As I recall, the speaker said when they honestly looked at their family tree, they decided that they would be prepping for fourteen people. Yep, fourteen. Because to do otherwise meant that they would be saying to people they love (and/or have an obligation to), “No, I can’t give you food – you will have to go hungry.”

Phil and I don’t have children, so we don’t have to deal with the heart-wrenching decisions of giving our rapidly decreasing food to our children and their in-laws. Sadly, we also don’t live near our siblings, so we don’t face sharing with them and their families either. (I wish we did.) But the question extends to our friends. Would we really tell our closest friends, “Sorry, we can’t share our water with you”? I can tell you the answer to that is “no” because we’ve already said, “Brother /sister, if you are in need and we can help, please come to us.” Just because life has changed doesn’t negate that promise we’ve made.

Of course, the problem is exacerbated when we know that some of the dear friends we’ve said that to have grown children and grandchildren. Despite our best efforts to convince them of the need, they are not preppers. How far does our grace extend? In all honesty, we struggle with that question, because supplies will disappear rapidly in a truly catastrophic event.

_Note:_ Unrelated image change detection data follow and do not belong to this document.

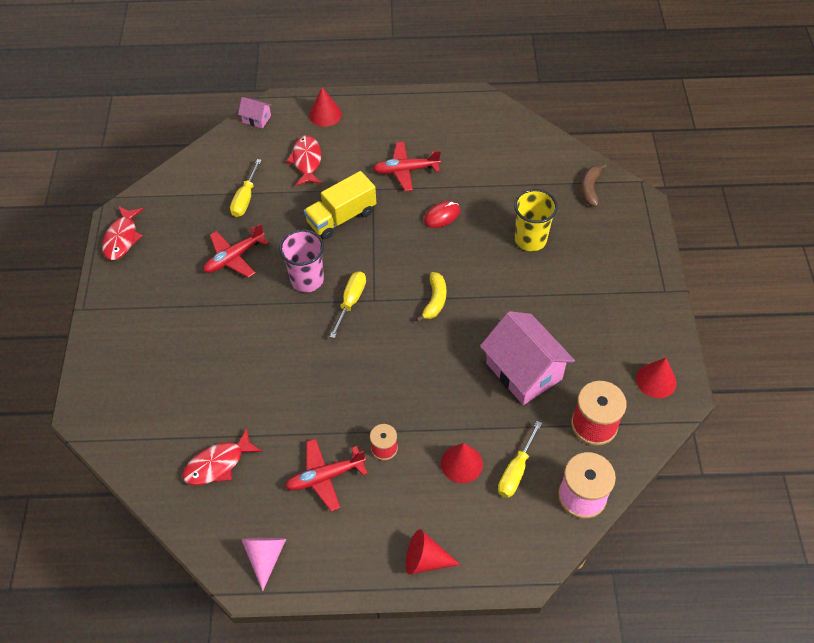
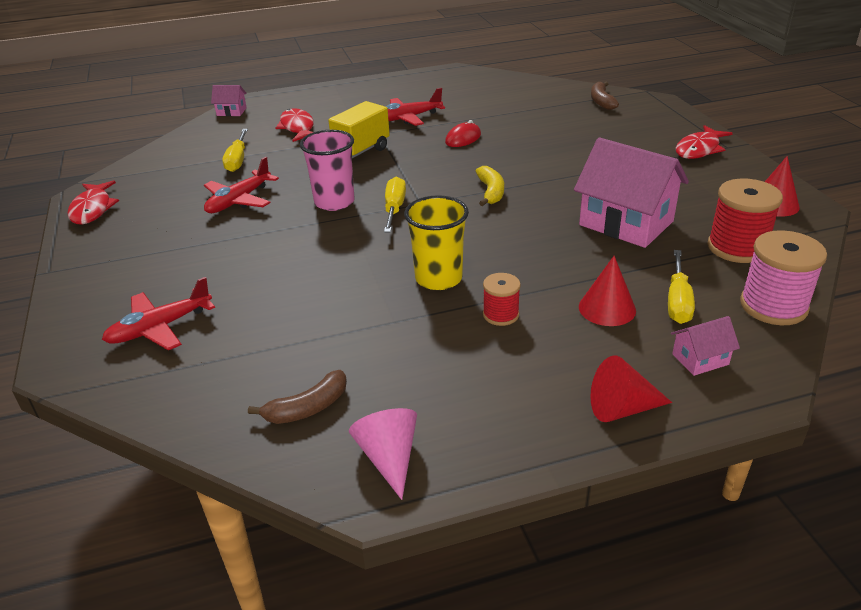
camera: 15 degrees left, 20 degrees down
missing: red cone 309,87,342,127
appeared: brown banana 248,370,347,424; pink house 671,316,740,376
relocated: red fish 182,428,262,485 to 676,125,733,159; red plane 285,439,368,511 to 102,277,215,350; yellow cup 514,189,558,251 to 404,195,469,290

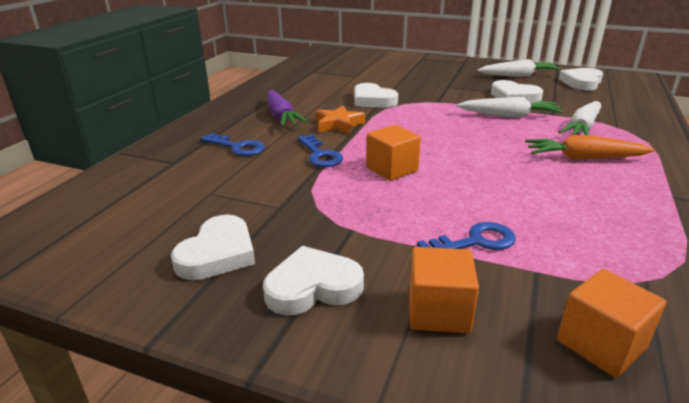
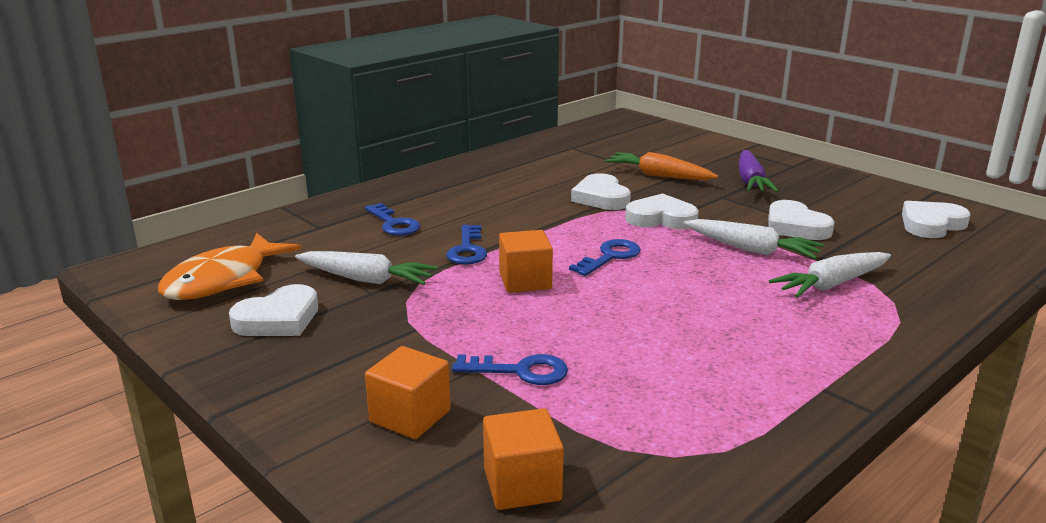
camera: 25 degrees right, 5 degrees down
missing: orange star 316,106,365,134
appeared: orange fish 158,233,301,300; blue key 569,239,641,276
relocated: white heart 263,246,364,315 to 625,193,699,229; purple carrot 267,90,308,127 to 739,150,778,192; white carrot 477,59,561,77 to 295,251,438,285; orange carrot 525,135,655,159 to 605,152,718,180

And then there is the neighbor who sees that we have food and water when they have none. Will we really say “no”? And will that honor God?

The conference speaker encouraged three actions that I totally agree with:

  • Think through this discussion with your spouse honestly. Lose the bravado and macho attitude. Pray about it. What would God have you to do?
  • Prep more food and water. More than you need for your family. More than you need for your extended family. More.
  • Break OpSec with those you care about. Talk about prepping with your family, friends, and neighbors. Don’t be the crazy doomsday relative or neighbor, but plan get-togethers and get to know one anothers’ skills and assets. Encourage prepping in whatever way makes sense for each person. Challenge each person to go a bit beyond what they think they can or should do.

So what do you say the person who simply says, “If that happens, I’m coming to your house”? I’ve developed a new response to that. It’s something like, “OK. What are you bringing to the party? What are you prepared to contribute to the group?” And if there is an opening, I continue, “You see, you are welcome at my house and I will share what I can with you, but understand that if I share my year’s supply of food with you, we then only have a six months’ supply. And if you bring your husband, we now have only a four months’ supply of food. And four months isn’t long enough to grow enough food for all of us to continue to live on. So what will you contribute?”

Overwhelmed by this? Thinking, “Hey, I’m still trying to get enough food for me and my family set aside and now you want me to do more?” Then step away from this article and revisit it in a few months. We’re all at different places in our preps. Over the past few months I’ve just come to realize that more really is better. And that our goal of having enough food and water for “Phil and I and some to share” needs to be modified to “Phil and I and LOTS to share.”